Teaching might consist mainly of lectures. Education does not.
Education is about discussing ideas with other people, and holding your own in a debate. Education is about building your own model, not reading an article about someone else’s. Education is about getting your team to work together on a field trip. Education is about opening yourself up to criticism when you present in front of a class.
It is possible to deliver lectures via recordings and videos. It is possible to deliver access to academic journals online. But education is more than listening and reading. It is about discussion, participation, interaction and compromise – those things which also build community.
The proposal of online-only degrees is financially-motivated, short-term thinking.
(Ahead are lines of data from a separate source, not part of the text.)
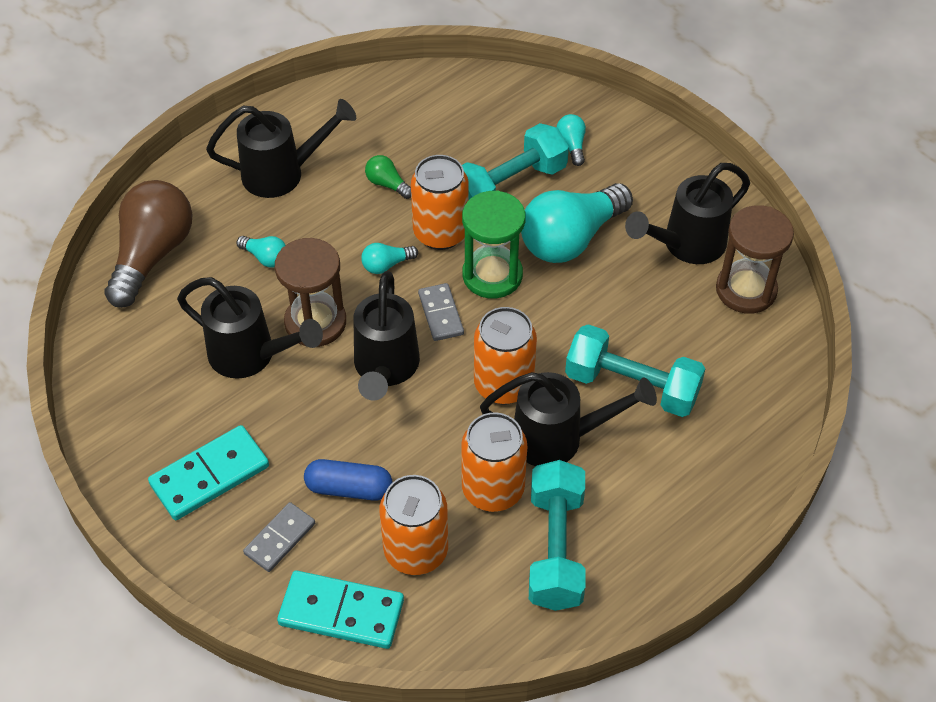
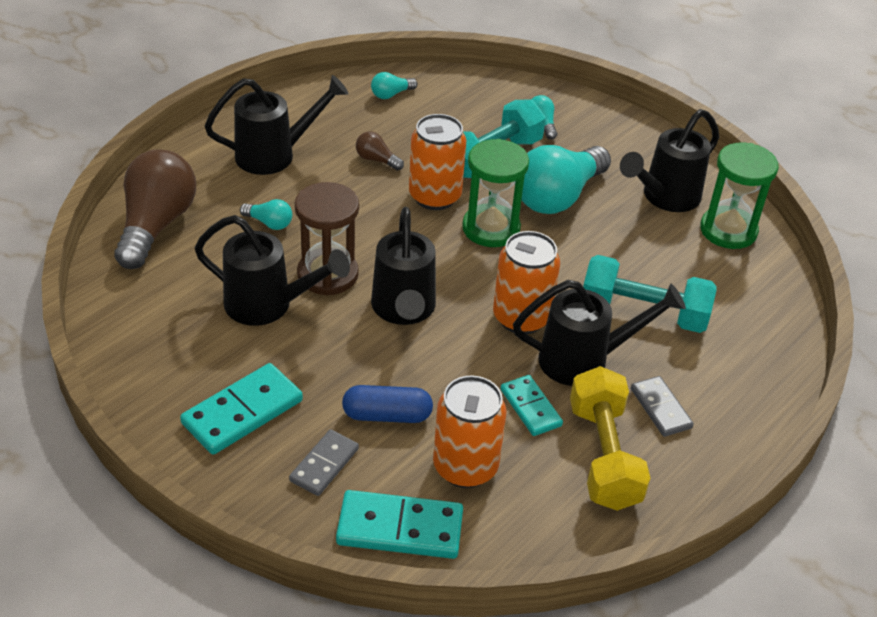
camera: 10 degrees left, 10 degrees down
(386, 265) = (388, 224): turquoise light bulb -> turquoise light bulb (391, 94)
(387, 184) = (376, 160): green light bulb -> brown light bulb
(440, 314) = (448, 262): grey domino -> grey domino (660, 408)
(493, 489) = (530, 407): orange can -> turquoise domino
(555, 548) = (603, 456): turquoise dumbbell -> yellow dumbbell
(746, 290) = (728, 230): brown hourglass -> green hourglass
Durham University’s development plans relied on an increase in international fees over the next 10 years. With this projection now under threat, senior management has sought other ways to increase the size of the student body.
By moving all first year learning online, the student population physically in Durham can expand by a third at least. There will also be incoming students who choose an online-only degree. Thus, the student population in Durham can remain the same, while the overall number of students increases.
For those of us stuck part-way through our degrees, there is no option but to grit our teeth until we can grab our certificates of graduation and leave.
But what will be the value of that certificate? The learning aims of our courses may or may not have been met. With departments focusing on the switch to online learning, will undergraduate students caught awkwardly in the transition receive the attention we expected to get? The impact of two rounds of strikes, in an academic year cut short by outside circumstances, has not been mentioned.
Durham University has never been able to claim credit for affordability, social inclusion or a great nightlife. What this university relies upon is its academic reputation. The proposal to change to online-only learning, shockingly rapidly and without consultation of students or staff, will damage that reputation greatly, possibly irreversibly.
“I bagged a Durham degree!” boasts the tote bag handed out at graduation. I wonder, is it anything to boast about?